Socotra
Socotra es la isla que la evolución se guardó para sí: a trescientos cincuenta kilómetros de la costa de Yemen en el mar Arábigo, más cerca de Somalia que de Adén, se separó del continente hace tanto que un tercio de sus plantas no viven en ninguna otra parte — los árboles de sangre de dragón de la meseta de Dixam, paraguas de verde sobre la caliza cuya resina roja teñía los violines de Cremona; los árboles botella de Homhil, hinchados y de flor rosada sobre la roca; el árbol pepino; el incienso — y sus paisajes son tan extraños como sus árboles: las dunas blancas de Arher apiladas contra un farallón por el monzón, con un arroyo de agua dulce corriendo entre ellas hasta el mar; la laguna de Detwah en Qalansiyah, donde viven los pescadores; la bahía de Shuab, a la que se llega solo en lancha entre delfines; la cueva de Hoq que corre kilómetros dentro de la montaña; las cumbres del Haghier a mil quinientos metros en la nube.
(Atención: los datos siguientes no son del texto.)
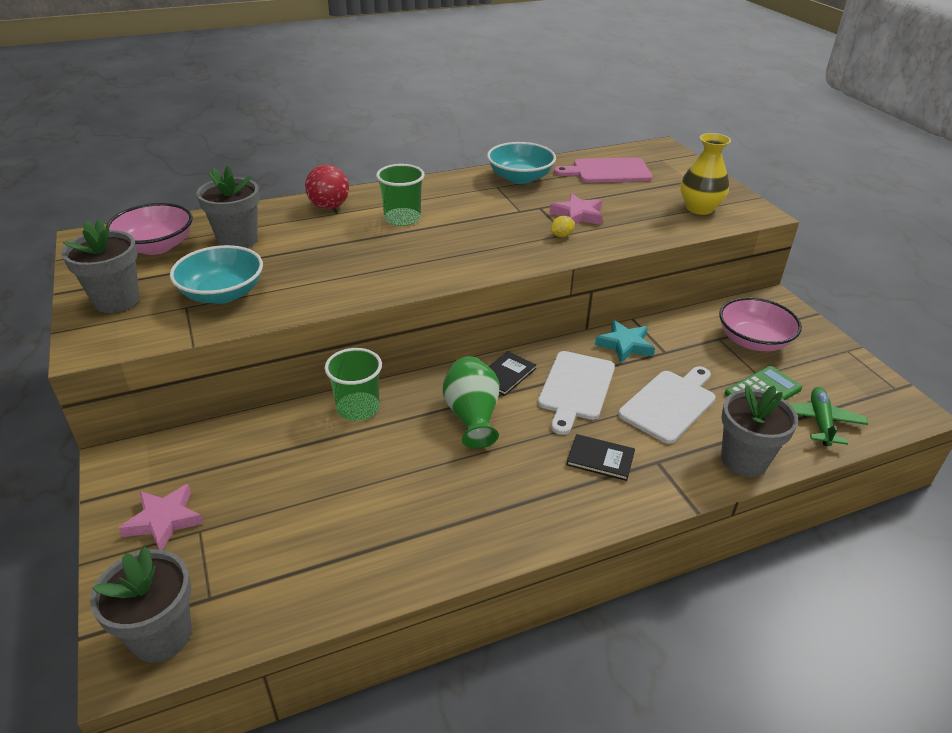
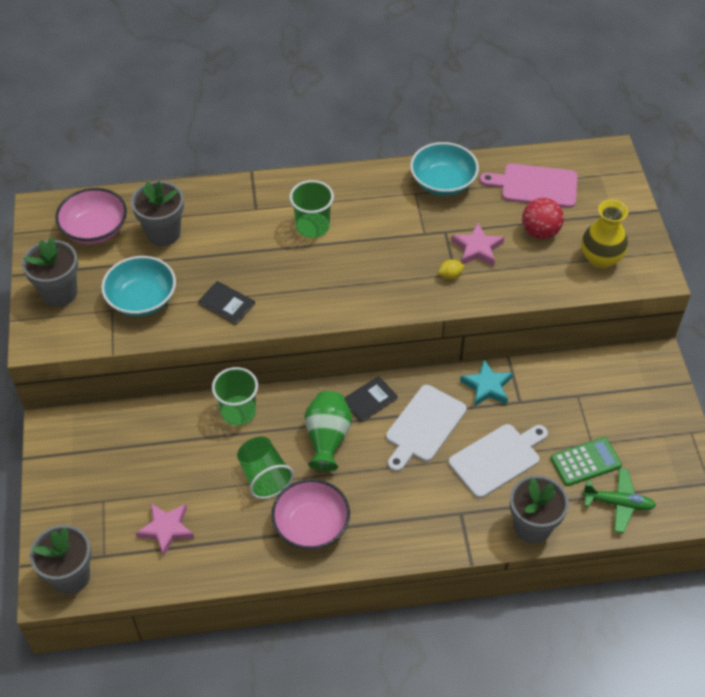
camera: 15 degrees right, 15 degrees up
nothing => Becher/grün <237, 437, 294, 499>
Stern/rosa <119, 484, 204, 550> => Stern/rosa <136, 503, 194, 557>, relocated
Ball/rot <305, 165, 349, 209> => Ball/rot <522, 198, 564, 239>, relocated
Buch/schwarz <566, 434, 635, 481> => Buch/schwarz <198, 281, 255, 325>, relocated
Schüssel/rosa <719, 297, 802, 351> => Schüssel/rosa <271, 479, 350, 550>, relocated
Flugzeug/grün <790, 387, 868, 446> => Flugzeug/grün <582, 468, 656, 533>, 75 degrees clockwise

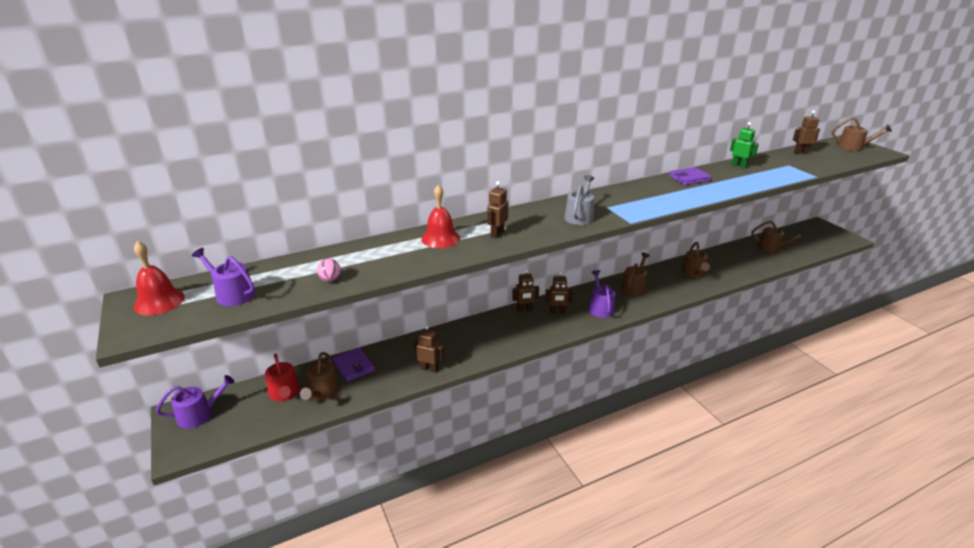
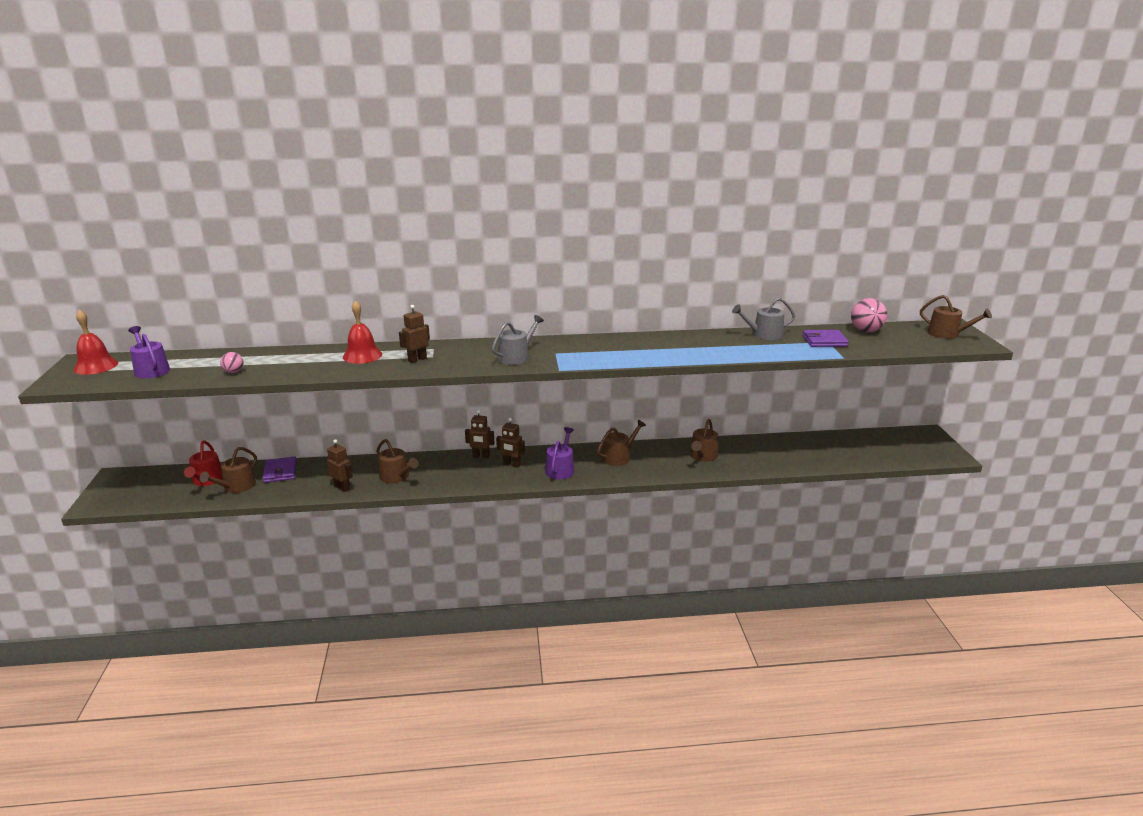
camera: 20 degrees right, 5 degrees down
Gießkanne/lila <156, 375, 235, 429> => nothing
Geldbörse/lila <669, 167, 712, 185> => Geldbörse/lila <803, 330, 849, 347>, relocated
Gießkanne/braun <751, 221, 807, 253> => Gießkanne/braun <376, 439, 419, 483>, relocated
Roboter/grün <730, 122, 759, 168> => Gießkanne/grau <732, 297, 795, 340>
Roboter/braun <793, 111, 820, 154> => Ball/rosa <851, 298, 887, 332>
Hadibo es el único pueblo, con el aeropuerto a doce kilómetros al oeste donde aterriza el vuelo semanal desde Abu Dabi; no hay hoteles más allá, y la isla se recorre en 4×4 y se duerme en carpas en la playa. Sitio Unesco desde 2008, iza la bandera de Yemen y vive, estos años, su propia calma aparte.
El viajero que tenga razón para estar ahí toma el vuelo semanal, que fija el largo de la estadía, y da la vuelta a la isla con un guía y un conductor socotríes en el orden que permitan las pistas: Dixam y los árboles de dragón el primer día, el cañón de Wadi Dirhur abajo por un baño; Homhil por los árboles botella y la poza al borde del farallón; Arher por dos noches en la arena entre la duna y el mar, el arroyo para bañarse y la subida de la duna al alba; Qalansiyah y Detwah por la laguna y las lanchas de los pescadores, y la lancha a Shuab; la cueva de Hoq con linterna; y el mercado de Hadibo la última mañana por la miel y el incienso. Las noches son en la playa bajo un cielo sin luces en trescientos kilómetros.
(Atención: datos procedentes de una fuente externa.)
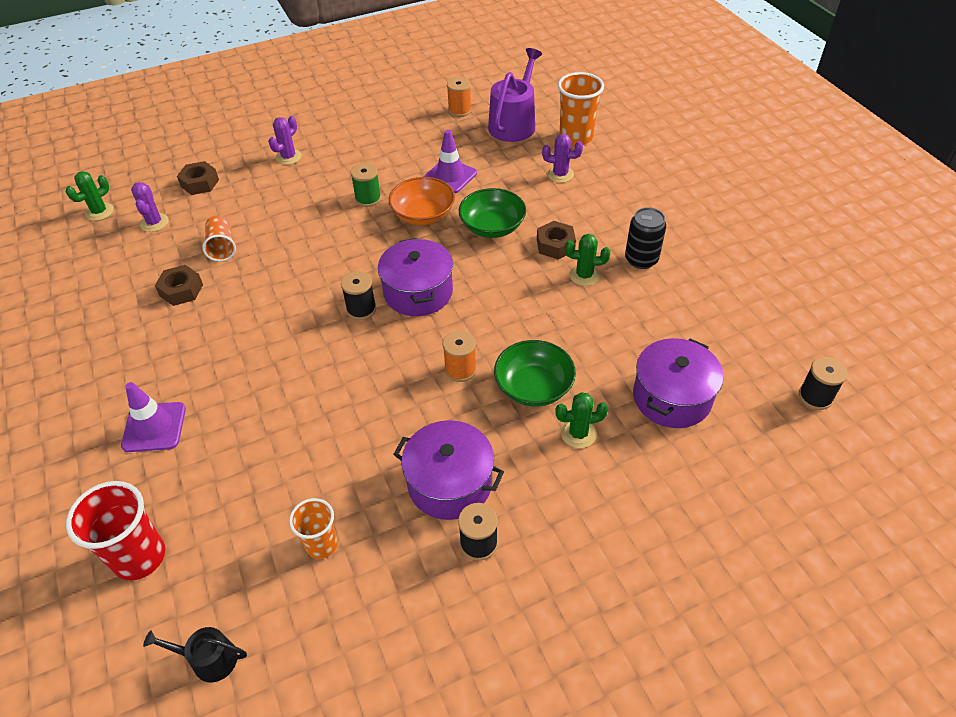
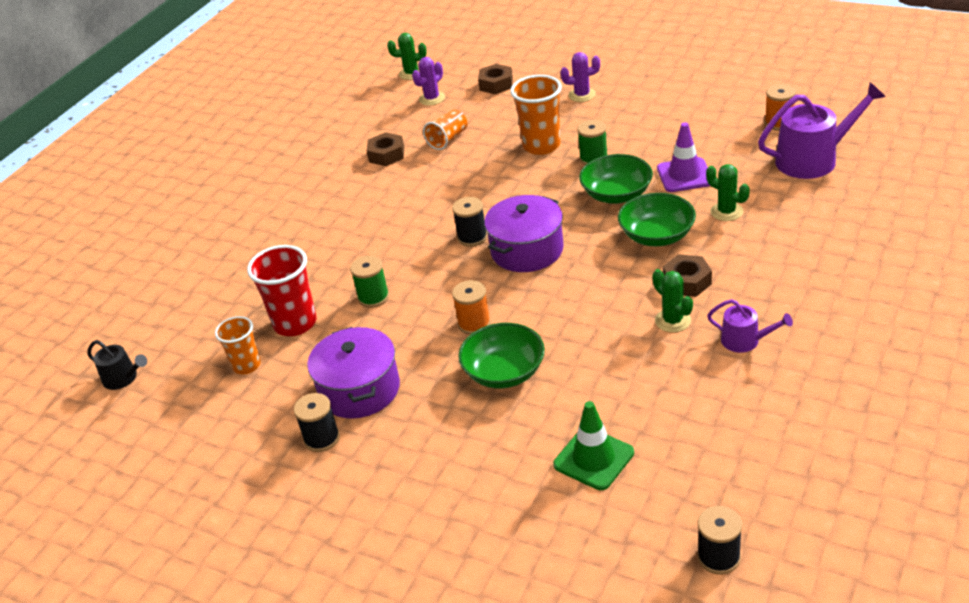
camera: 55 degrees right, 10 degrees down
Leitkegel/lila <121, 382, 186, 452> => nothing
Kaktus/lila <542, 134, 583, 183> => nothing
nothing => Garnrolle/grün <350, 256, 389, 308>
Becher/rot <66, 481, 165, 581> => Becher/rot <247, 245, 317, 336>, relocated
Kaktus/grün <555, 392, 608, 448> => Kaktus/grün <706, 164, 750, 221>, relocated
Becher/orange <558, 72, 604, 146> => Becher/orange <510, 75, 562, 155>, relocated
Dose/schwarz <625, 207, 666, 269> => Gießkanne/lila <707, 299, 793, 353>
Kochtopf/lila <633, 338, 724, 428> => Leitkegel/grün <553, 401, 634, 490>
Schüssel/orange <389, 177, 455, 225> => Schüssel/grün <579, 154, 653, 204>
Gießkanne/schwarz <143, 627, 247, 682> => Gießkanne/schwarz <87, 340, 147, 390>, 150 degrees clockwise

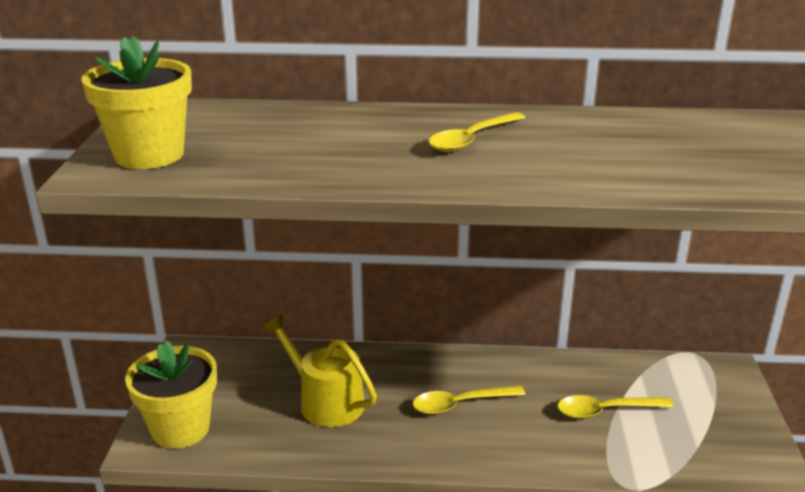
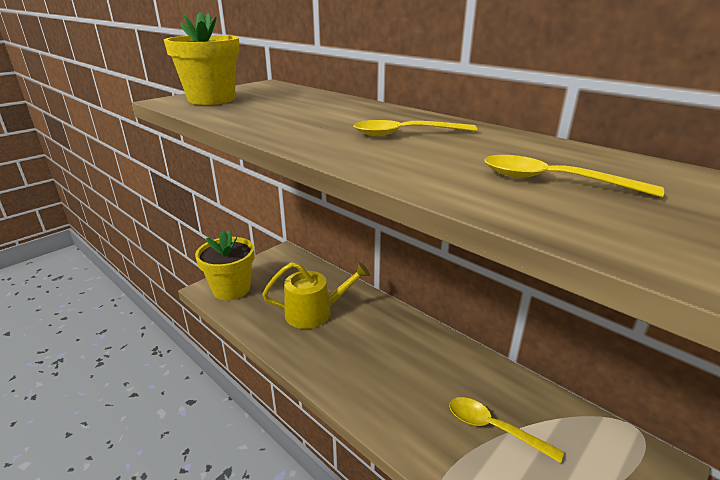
camera: 40 degrees right, 0 degrees up
Löffel/gelb <413, 385, 526, 414> => Löffel/gelb <484, 155, 664, 197>, relocated
Gießkanne/gelb <263, 314, 377, 427> => Gießkanne/gelb <262, 262, 370, 329>, 90 degrees clockwise

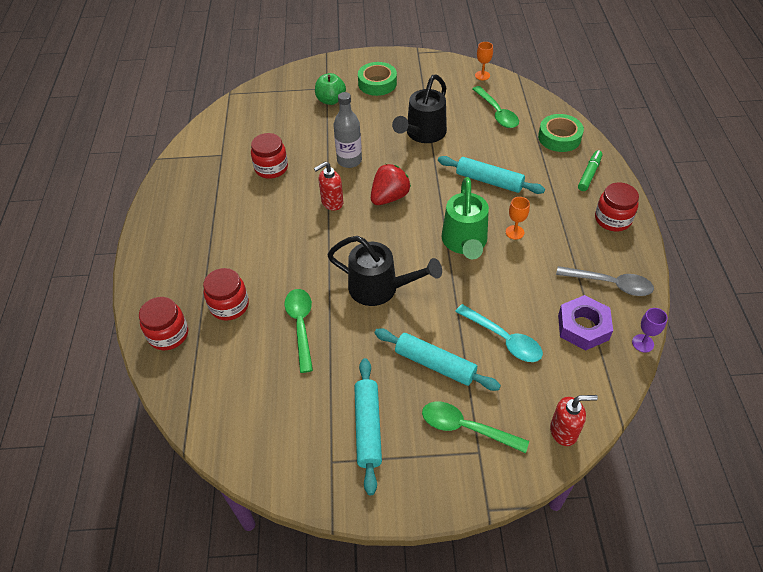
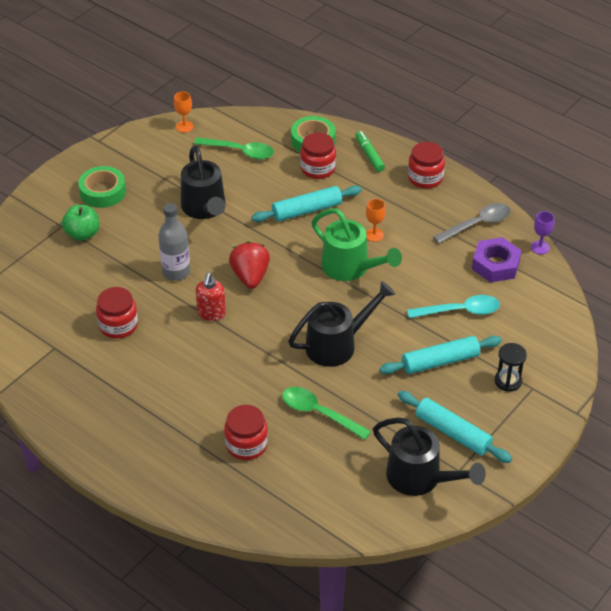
camera: 50 degrees left, 5 degrees down
Seifenspender/rot <550, 395, 598, 446> => nothing
nothing => Gießkanne/schwarz <373, 417, 486, 496>
Einmachglas/rot <139, 297, 188, 350> => Einmachglas/rot <300, 132, 336, 179>, relocated
Löffel/grün <422, 402, 529, 453> => Sanduhr/schwarz <495, 343, 527, 392>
La honestidad de la Guía, con suavidad: Socotra está en paz y sus vuelos son reales, pero iza la bandera de un país en guerra, y el consejo de las cancillerías contra viajar a Yemen la cubre — la Guía no discute con ellas, y esta página guarda una lámpara paciente, lista para el día en que la calma de la isla sea la del país; para quienes tengan razón para estar ahí, la visa y el vuelo se arreglan juntos a través de los operadores de la isla, la estadía es una semana guste o no, las comodidades son una carpa y un fuego, el efectivo son dólares, y la cortesía de los socotríes es completa; el monzón cierra la isla de junio a septiembre; y un árbol de sangre de dragón en la meseta de Dixam a primera luz, con la neblina en el cañón abajo y el mar más allá, es una de las últimas vistas de otra Tierra, que es por lo que la Guía guarda esta lámpara encendida.